The other night, my in-laws came over for dinner on the spur of the moment. W. ran out and got ground beef and buns, and we made a salad, but there was nothing for dessert – until a light bulb went off in my head.
Wait, I have to backtrack again. After one too many times in which a container of milk1 went bad before it expired, or worse, was bad when it came home from the supermarket, we got a milkman. It’s heaven, and I don’t even drink milk. They deliver three half gallons of 2% milk in glass bottles2 every Monday morning, along with occasional butter or eggs or yogurt. It’s there before we get downstairs in the morning, before the newspaper even shows up.
Even in heaven, nothing’s perfect, and a couple of weeks ago, they delivered the wrong kind of yogurt. I like it plain, to doctor up as I wish with unsweetened fruit, or to use as an ingredient in other stuff. But what we got that day was a quart of low-fat vanilla yogurt. It sat around while I wondered what to do with it – until Saturday night.

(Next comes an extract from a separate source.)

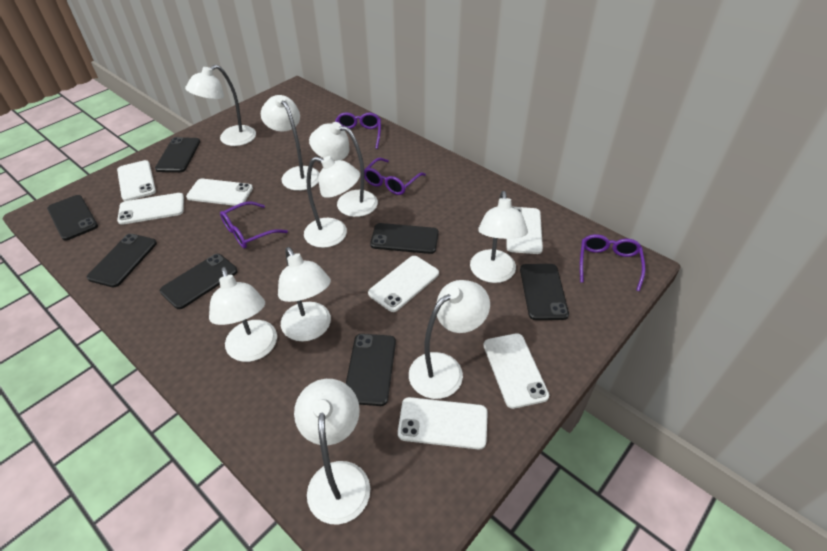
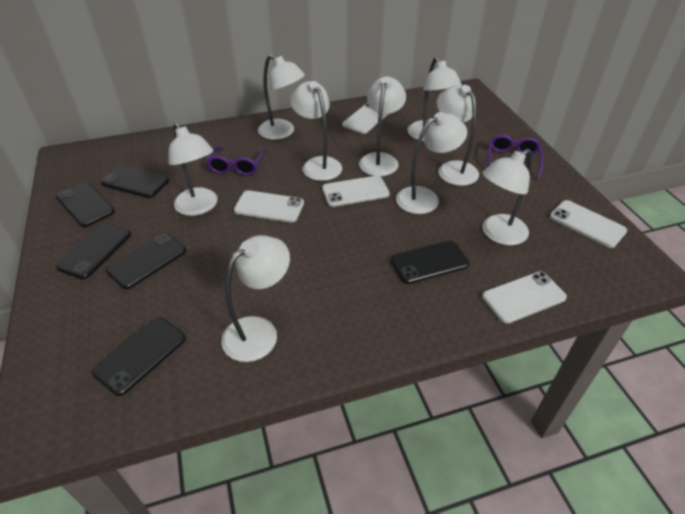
black phone: 7 -> 6
purple glasses: 4 -> 2
white phone: 7 -> 5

I remembered a recipe I’d seen at 101 Cookbooks, a recipe for vanilla frozen yogurt. Heidi uses plain yogurt and sugar and vanilla (and nothing else), but I figured I could make do with the already flavored and sweetened vanilla yogurt. So I strained it for about 20 minutes to thicken it up a bit, tossed in a random container of mascarpone that was in the fridge about to go bad, added a couple of tablespoons of sugar and a bit more vanilla, and whirled it up in the ice cream maker while we were eating the hamburgers. It made just enough pure, clean, easy deliciousness for four grown-ups and one four year old. Yum.
1. Horizon organic milk, to add insult to injury, given the price of organic dairy products.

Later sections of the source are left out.